Palm Sunday/Sunday of the Passion - "The Cry of the Whole Congregation" - April 17, 2011

Four voices. Four distinct and unique voices from four people who, as far as we can tell, never knew each other or even came into contact with one another. Yes, the voices are distinct and unique, but each is uttered with an urgency and clarity untarnished for roughly two-thousand years. And, despite their differences, their individual perspectives, all four speak with remarkable similarity, especially given their independence of each other. As it happens, we know their names—at least, the names that got attached to each voice fairly early on—but we know blessed little else about them or their original audiences. The stories they told with their voices took precedence over anything they would tell us about themselves.

Mark, who probably spoke first (or at least got written down first) was most likely Greek, and most likely speaking in or around Rome in the first century to a group of believers who were unfamiliar with Jesus’ Jewish roots. The stories he had heard and assembled about Jesus paint the picture of a servant Savior who is at once swift and forceful in overturning the powers of evil. For Mark, the impact of this Savior’s words is almost overshadowed by the number of miracles and healings he performs.

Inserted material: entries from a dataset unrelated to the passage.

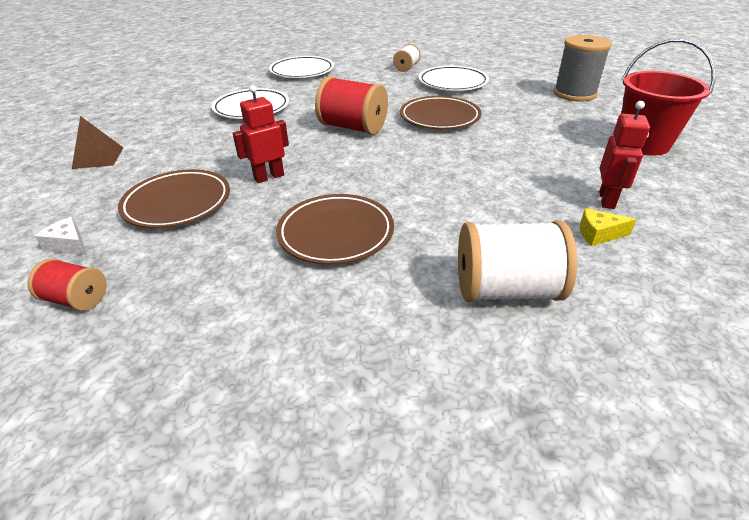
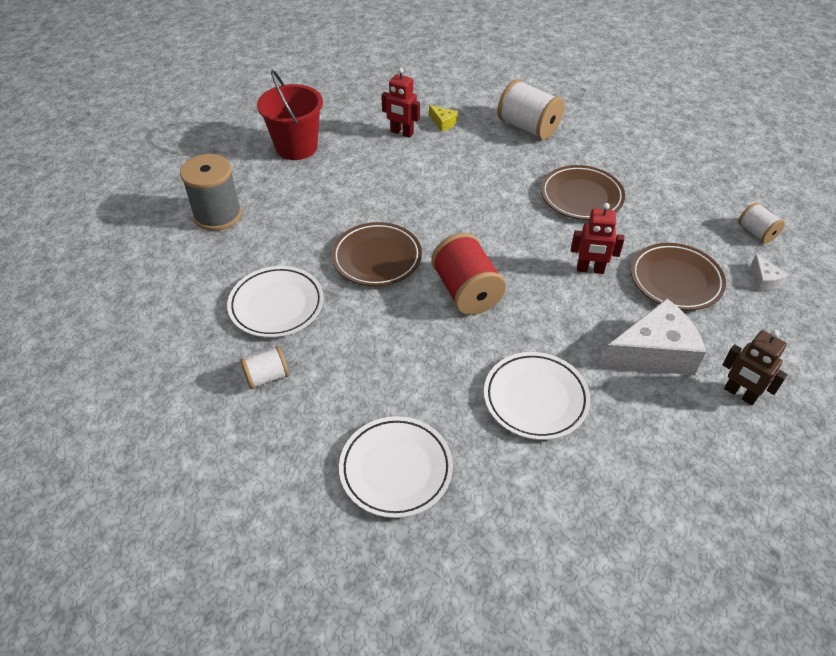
camera: 140 degrees left, 10 degrees up
(77, 299) = (756, 233): red spool -> white spool
(98, 158) = (740, 394): brown pyramid -> brown robot
(179, 152) = (654, 353): none -> white cheese
(607, 200) = (401, 133): red robot -> red robot turned 120 degrees counterclockwise

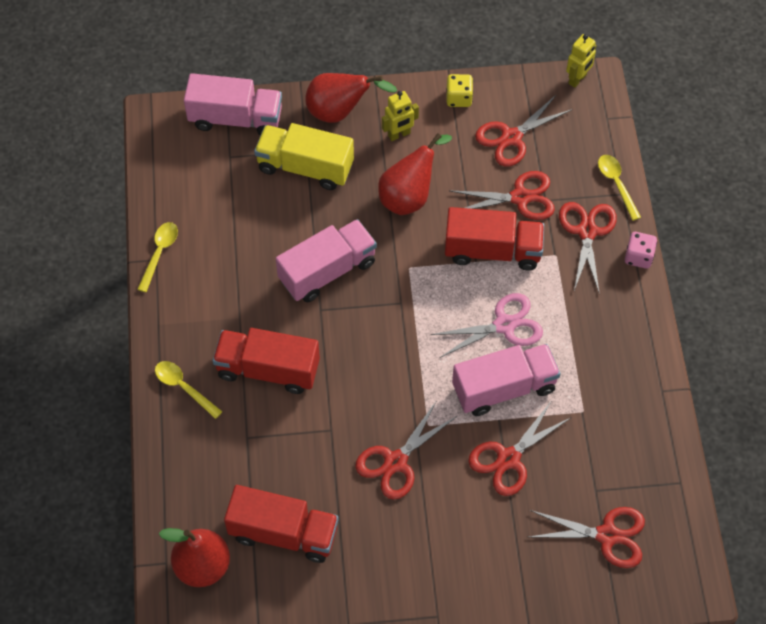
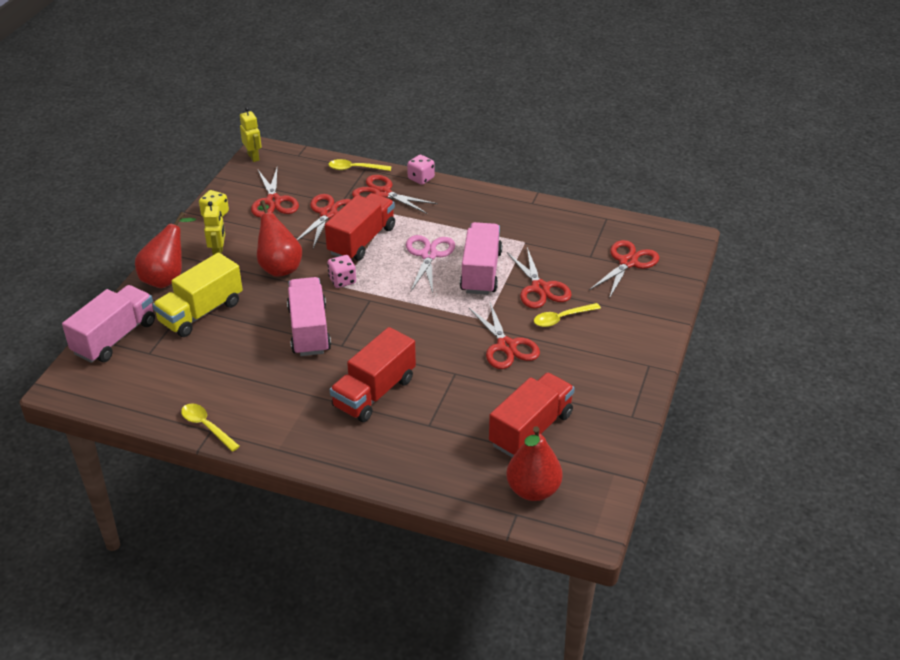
camera: 65 degrees left, 20 degrees down
(183, 387) = (353, 451): yellow spoon -> yellow spoon (561, 318)
(417, 264) = (342, 280): none -> pink dice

Then there is Matthew’s voice, which for a long time was thought to belong to one of this Jesus’ original Twelve followers. We figure Matthew was most likely a Jewish Christian who wrote in a locale much closer to where his subject actually lived. Matthew saw Jesus primarily as a teacher—a teacher, moreover, who was skilled in interpreting Jewish law and forming a community of followers. And so Matthew’s voice presents a Jesus who tells more parables, gives clear instruction about forgiveness and church discipline, and likes to stress the moral implications of Jesus’ kingdom.

Luke is the softy of the bunch, choosing to stress Jesus’ concern for the least, the lost, and the little. He’s the one who collects and records Jesus’ parables of the lost coin, the Good Samaritan, and the Prodigal Son…and what would Christianity be without those? Luke is the most educated of the voices, most likely a doctor who travelled with the apostle Paul around the Mediterranean for a while, and his sophisticated grammar and style show it.

And then there is John, the outlier. He is the most poetic of all the voices, accomplished in the use of metaphor and irony. Unlike the others, John chooses to tell a few stories in depth rather than hashing out everything he ever heard about the man. For John, Jesus’ signs were of utmost importance. We typically call them miracles, but for John they were signs because they signaled something about God’s glory that was being revealed in Jesus. John wrote for a congregation or a group of congregations who were likely Jewish but who had been ostracized from the religious community because of their claims about Jesus. John often gets a bad rap because people find him the most difficult to understand, but somehow his voice would really be missing if it were lost.

All four had their special emphases to make, their theological points to drive home, their particular perspective. And all of them are telling the truth. Yet something profound happens to these four distinct voices when they get to the part of their story where Jesus enters Jerusalem just before the Passover. Differences in their perspectives begin to fade away and their voices start to unite. All at once, they start telling the same story with some of the same key details. Yes, there are some discrepancies in a few words now and then—signs of their distinct perspectives creep in here and there—and some of them record Jesus’ encounters with the temple authorities more fully than others, but, by and large, the four voices start to tell the same story.

Something happened—something momentous—surrounding this man Jesus from Nazareth as he came from the backwater villages of Galilee into the fevered Passover celebrations of Jerusalem during the time of the Roman army’s oppression. Something was happening—something worth remembering correctly—as he borrowed a room for one last meal with his disciples. Something significant was happening as he faced betrayal and denial from these same disciples and was handed over to his enemies. Something miraculous was happening as he was stripped and hung on the cross and treated like a nobody.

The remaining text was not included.